The first mode, Campaign, is a fresh take on a RTS presented storyline. You follow the Blood Ravens once again, this time you are a Force Commander here to help save the recruitment worlds from being destroyed by an alien invasion. While I found the story compelling in its own right, the introduction of character skill development by way of experience points and levels was exceptionally well done.

There are four paths with which you can take any of the six squads down as you go from level 1 to 20. Each path contains a number of special abilities that can be used in combat during the campaign itself. Putting points in any of the four: stamina, ranged, melee, and energy, help the unit by either providing them additional strength/aptitude in that category that ultimately makes them more efficient on the battle field.

Not only can you take these characters any direction you wish to, but DoW2 even gives you the option to equip them as you see fit. Wargear that drops within the missions, or are rewards in of themselves, make your units stronger, fitter, and even stronger than their level would make them. Basically, campaign mode is a RTS and an RPG rolled into one efficient, coherent whole.

However, there are still some failures within this system. Primarily, some abilities you buy early on in the skill trees become useless as you get Terminator armor. As such, it becomes arguable whether or not you actually want to use Terminator at all since many of the epic quality standard armors are similar in stats, abilities, and overall usefulness as the Terminator armor. Really all the Terminator armor offers that cannot be matched in anyway to the normal armor is the complete suppression and knock back resistance. Basically, two negative effects that can be completely avoided with good, competent leadership of your units.

However, other than some choices within the trees being less useful than others as the game progresses, the only other place that campaign mode falls short is the repetitious nature of the missions. Once you know the dozen or so maps you fight on, you do the same kind of job over and over. While you are still leveling your characters this isn't much of an issue, nor is it while you are still getting the best gear you want to have for your squads, but it does feel a bit like grinding mobs in any standard MMO, a certain downside for an RTS. However, I found it to be a rather minimal downside considering the best part of campaign mode: Co-op.

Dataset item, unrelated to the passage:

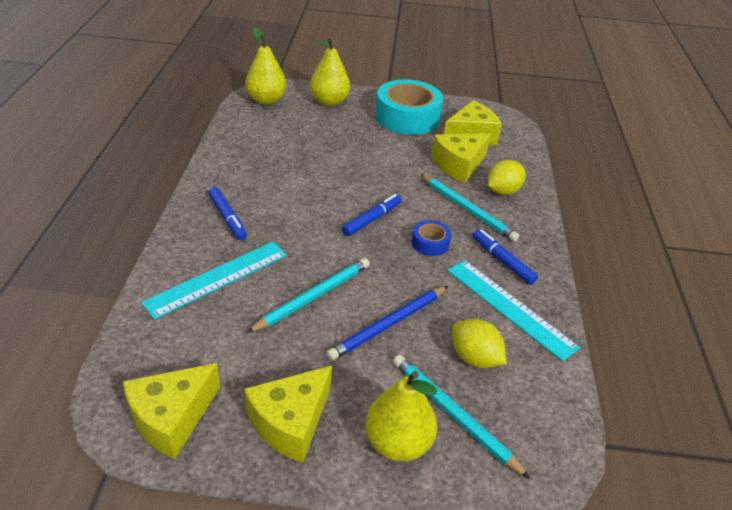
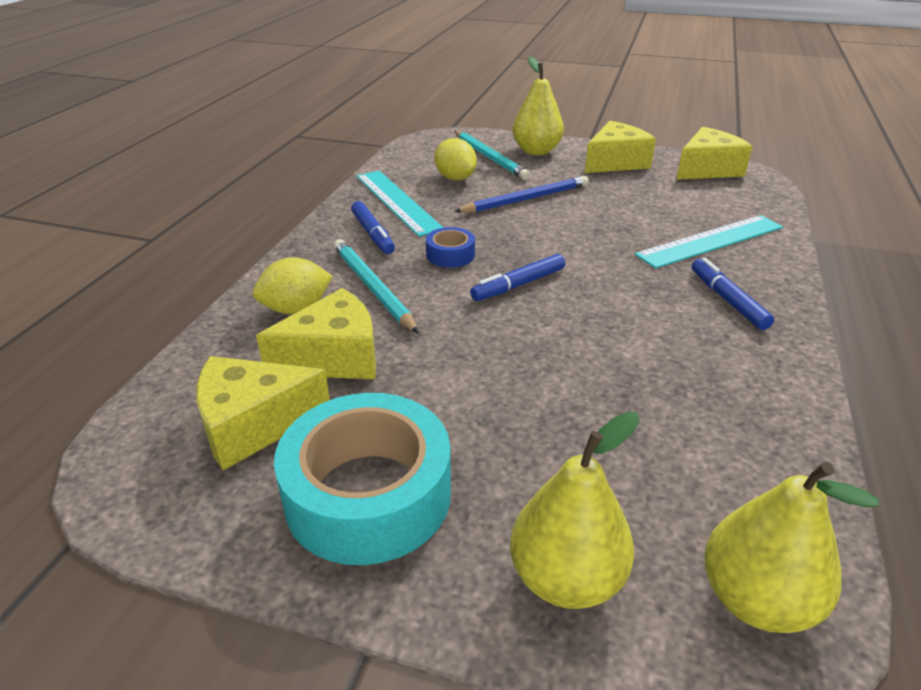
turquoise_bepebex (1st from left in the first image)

Co-op has you work through Microsoft Games Live, the PC variant of Xbox Live that is actually mostly rolled into one coherent force nowadays. Anyway, it allows you to play through the co-op with a friend, with each of you in control of 2 units. This means you can take much better care of your two units, and micromanage their actions to the fullest extent. Ultimately, this means that your band of units will be able to accomplish far more than they ever would normally be able to do if controlled by yourself.

On top of all that, there isn't much better than playing through story mode of any game co-op. It is simply just more fun to play with a buddy on any and all missions. Now, whoever hosts stores the saved campaign locally, so they are required to host for every game after to continue the missions, but it doesn't change how fun it is on the overall. You can even continue this co-op trend on into multiplayer.

Now, multiplayer is a different beast entirely, with the exception of the fact that units are still more important than building buildings. The best thing about it, hands down, is the continued focus on the unit command and strategy being vital to successful gameplay. It feels like unit strategy instead of just building strategy. Something I find personally refreshing since my previous RTS plan of attack is dig a hole and wait to strike until I can use the super weapon that will own the face of anyone and everyone.

Obviously, that strategy is rather slow for any kind of competitive play. With the new system you don't have much choice but to go out and wage war. There isn't really a way TO dig a hole and wait to attack. You gain by striking and taking what you can take and knowing what battles to pick, and what battles to avoid. It feels like actual strategy of forces instead of strategy of management. This is something I can embrace.

Now I just have to figure out how to break my mindset of of the dig a hole routine. Maybe I should start by throwing out the shovel.

Monday, March 9, 2009

Review: Fable 2

Fable 2: a continuation and expansion on a fantastic concept that is unfortunately still not quite there.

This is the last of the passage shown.